Starfruit is an edible fruit that earned its name with its unusual shape, which resembles a five-pointed star when it’s sliced. Starfruit trees can actually be found in commercial nurseries and they can also be grown from fresh seed taken from a ripe fruit. A study has shown that seed-grown starfruit trees are differ from grafted types because they take longer to bear fruit and also their fruit may not be of the same quality. The ornamental value of their rosy flowers and evergreen foliage makes them worthwhile to grow them in the garden.
Seed Selection Process: Actually the ripe starfruit contains about twelve oval-shaped, about 1/4- to 1/2-inch-long seeds. It is advised to use only the healthy starfruit seeds with a dark brown, glossy seed coat for propagation. The starfruit seeds lose viability quickly, you need to plant them immediately after removing them from the fruit in other to increase your chances of success. No pretreatment or stratification is actually needed to sprout starfruit seeds, but 2- to 3-day-old seeds benefit from a twenty-four hour soak in water to revive them.

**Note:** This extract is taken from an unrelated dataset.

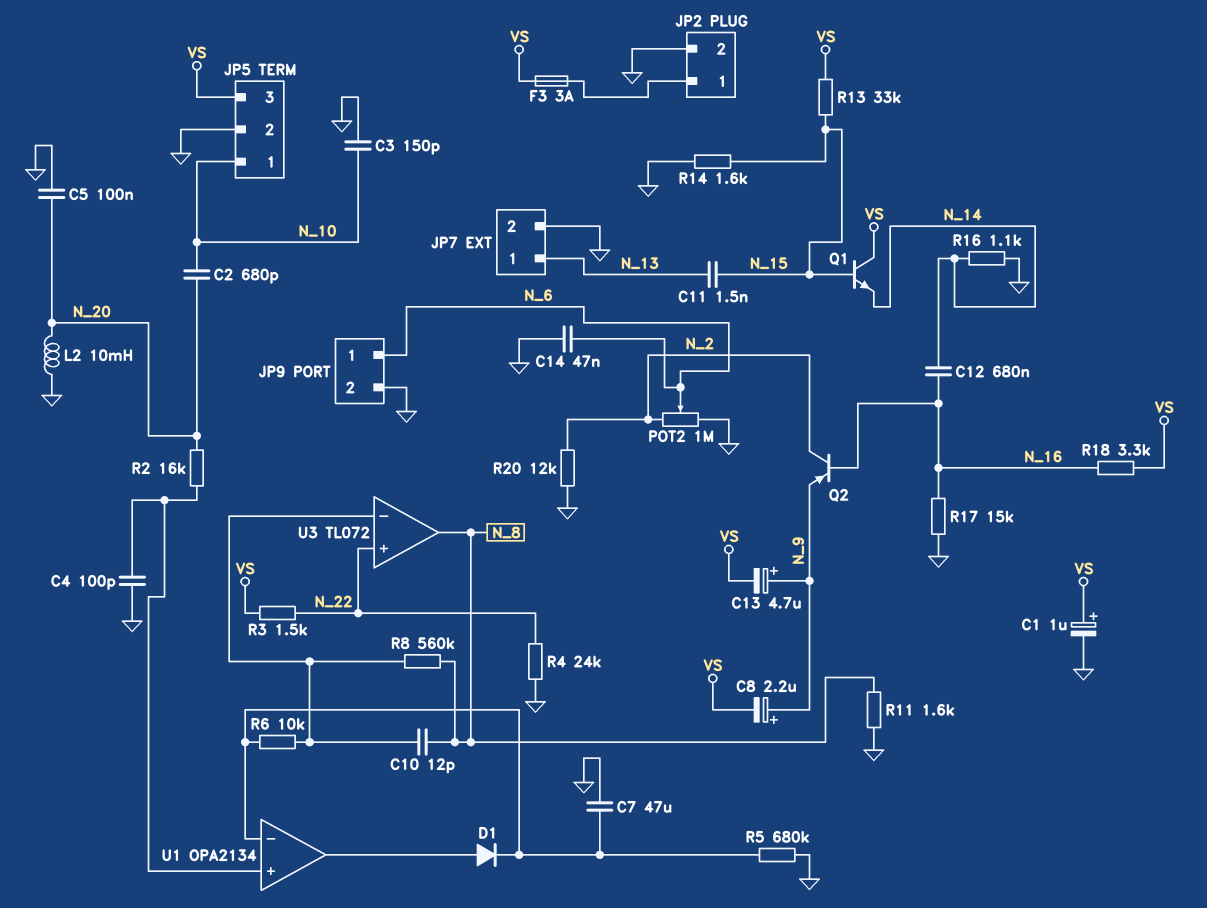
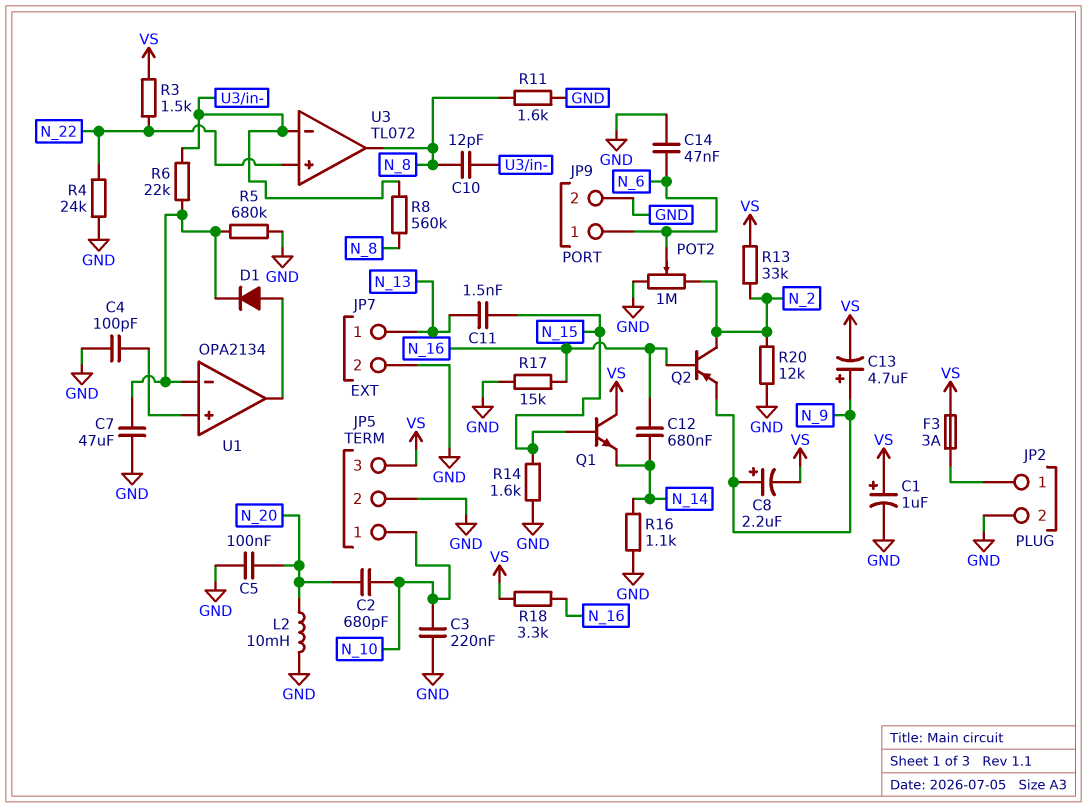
C3: 150pF (GND, N_10) -> 220nF (GND, N_10)
R2: 16k (N_20, U1/in+) -> none
R6: 10k (U1/in-, U3/in-) -> 22k (U1/in-, U3/in-)
R13: 33k (N_15, VS) -> 33k (N_2, VS)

Timing Matters: This particular fruit hails from the tropics and is available in markets throughout the year. Starfruit seeds will germinate year-round, though they take only 1 week in summer and 2 to 3 weeks in winter. No matter the time of the year you can start the seeds indoors so that their germination conditions can be more easily monitored and controlled.
Sowing and Germination of Starfruit Seeds
Step one: Start by preparing a 2-inch pot with multiple drainage holes for each starfruit seed. You need to wash the pot in hot, soapy water, and then rinse it and wipe it dry.
Step two: Then fill each of the pot with a mixture of two parts vermiculite or perlite and one part sterile potting soil. Make sure you don’t compact the growing medium too much because it won’t drain properly.
Step three: Sow 1 starfruit seed in each of the pot. Place the starfruit seed on the surface of the soil. You can spread a very thin layer of medium over the starfruit seed, and then tamp it down lightly to increase contact. Make sure you don’t cover the starfruit seeds with a thick layer of medium; the starfruit seed should be visible beneath the medium, but still covered.
Step four: You need to set the pot on a propagation mat or on top of the refrigerator — anywhere where temperatures actually stay above seventy degrees Fahrenheit. Drape a sheet of plastic wrap loosely over the pot to hold in humidity. Make sure you don’t seal the edges, and don’t place the pot in direct sunlight.
Step five: Make sure you always lift the plastic wrap every day and check the moisture level in the growing medium. You can water with a spray bottle if it feels almost dry on the surface, and then put the plastic wrap back in place. Try and avoid overwatering and don’t pour water into the pots because a strong stream can dislodge the starfruit seeds.
Step six: Watch for sprouts in 1 to 2 weeks, though depending on the season. If the seedlings do not emerge after 3 weeks, the starfruit seeds are probably dead and need to be discarded.
Step seven: Remove the plastic wrap and then move the starfruit seedlings to a room with south-west or east-facing windows where temperatures stay above fifty- five degrees Fahrenheit.
Starfruit Care Tips
Actually Starfruit seedlings grow rapidly and they need to be transplanted into gallon a container that is filled with sandy, loam-based potting soil as soon as they produce 2 or more sets of leaves.
Water requirement: Make sure you water deeply when the soil surface looks dry, avoid letting them wilt.
Fertilizer requirement: This fruit trees are moderately heavy feeders. You need to water them weekly with 1/2 teaspoon of 15-15-15 fertilizer diluted in a gallon of water.
You can grow them indoors near a south-facing window, or you can easily move them outdoors to a bright, sheltered location. Starfruit trees will only grow outdoors year-round in USDA plant hardiness zones ten to twelve, nevertheless they can be grown outdoors during the summer months outside their range and moved indoors during the winter. You can grow them in their container for at least 2 full seasons, then plant in the ground in spring after the soil has warmed above seventy degrees Fahrenheit.